The terminal rental adjustment clause (TRAC) lease is an equipment lease specially designed for vehicles and trailers that go over the road. This can be a big truck for a trucking business, smaller trucks for delivery services, or company fleet cars. Additionally, a TRAC equipment lease can also cover trailers, if they are used in an over the road function such as hauling.

Benefits of a TRAC

There are some very specific benefits associated with a TRAC equipment lease. The terminal rental adjustment clause lease is just that: a lease that contains a clause that specifically allows you a purchase price that is agreed upon at the time of the lease. When the lease is up, you purchase the vehicle or trailer for the fixed price. For the most part, this fixed amount is a percentage of the equipment's initial value. Some of the advantages associated with this method of leasing equipment are:

  • You do not have to make a down payment. A lease may require an upfront initial payment, but it is usually smaller than the down payment you would make to purchase the equipment outright.
  • On a lease, you can arrange to have special payment options, such as seasonal payments, and deferred payments. You can also make use of step-down or step-up payments to meet your cash flow requirements.
  • Own the machine at the end. If you choose to complete the purchase at the end of the TRAC lease, you enjoy all ownership rights.
  • The equipment's residual price is guaranteed, so at the end of the lease term, you know exactly what you will have to pay to buy the vehicle or trailer. There is no reevaluation of the value, and no price haggling.
  • Much easier! It is easier to obtain a terminal rental adjustment clause lease than it is to get financing from a bank in some cases.
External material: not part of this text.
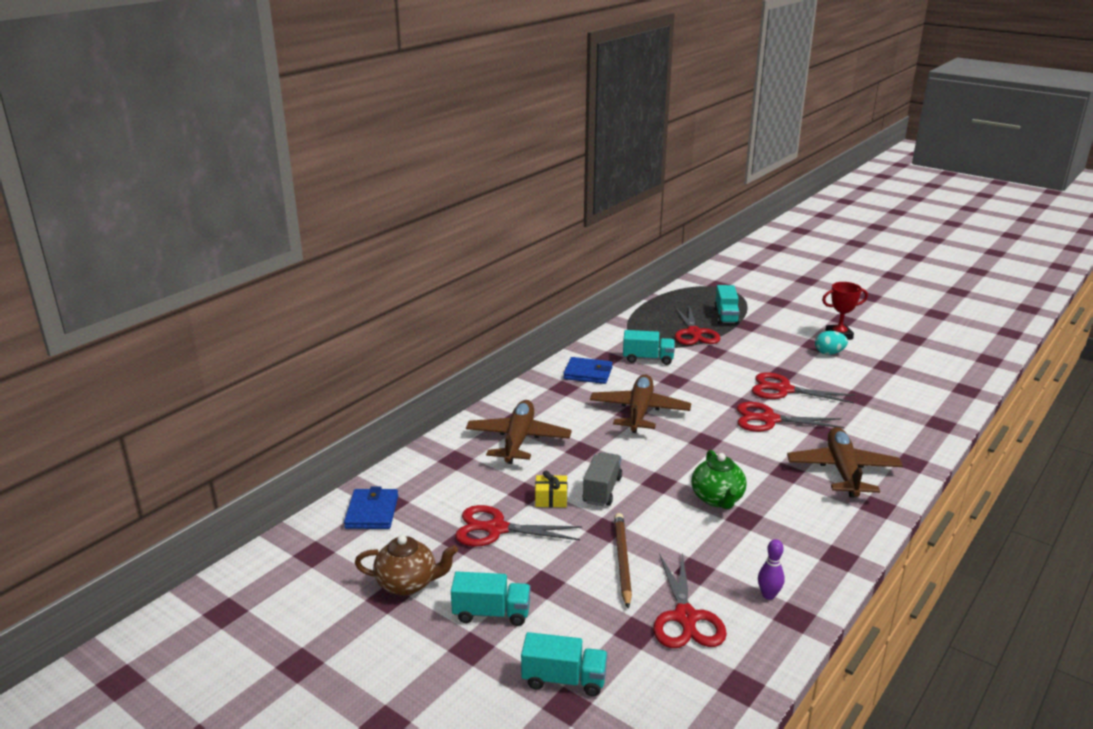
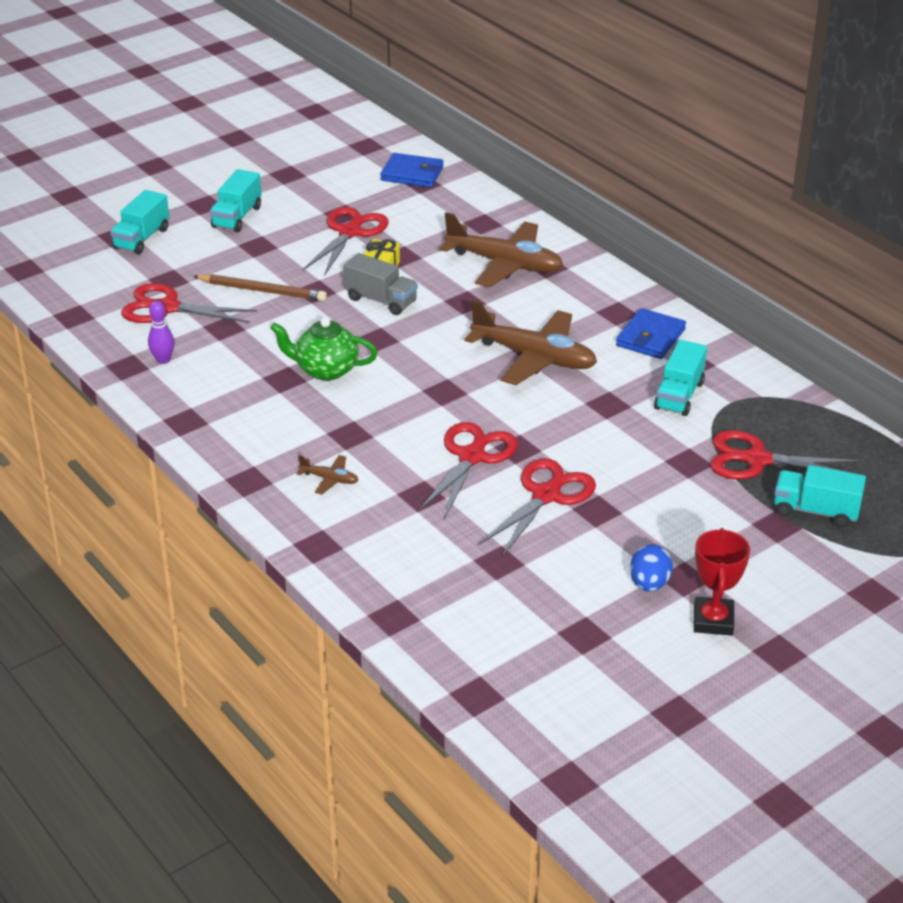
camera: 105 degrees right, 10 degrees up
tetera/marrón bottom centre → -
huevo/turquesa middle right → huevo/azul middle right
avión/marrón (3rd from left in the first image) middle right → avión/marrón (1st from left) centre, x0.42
Most business owners who take advantage of the TRAC equipment lease do so because they know they will buy the equipment at the end of the lease term. If, however, the company decides not to purchase at the end, there are some issues that will have to be resolved. If you choose not to buy the vehicles or trailers leased under a TRAC lease agreement, then you may have to pay the deficiency between the net sale price and the fixed purchase price. This means that if the car will not sell for at least as much as the agreed-upon price in the purchase option, you will have to make up the difference. This is because the leasing company expects, due to your agreement, to receive a certain amount of money.

Convenience of a TRAC

For businesses that need to buy vehicles and trailers, this is a very convenient way to obtain the necessary equipment without having to pay out a great deal of money up front. The monthly payments are usually more manageable, and the fixed price at the end of the lease is usually very reasonable. TRAC leases generally last from two to five years; the longer the lease term, the smaller the fixed purchase price at the end.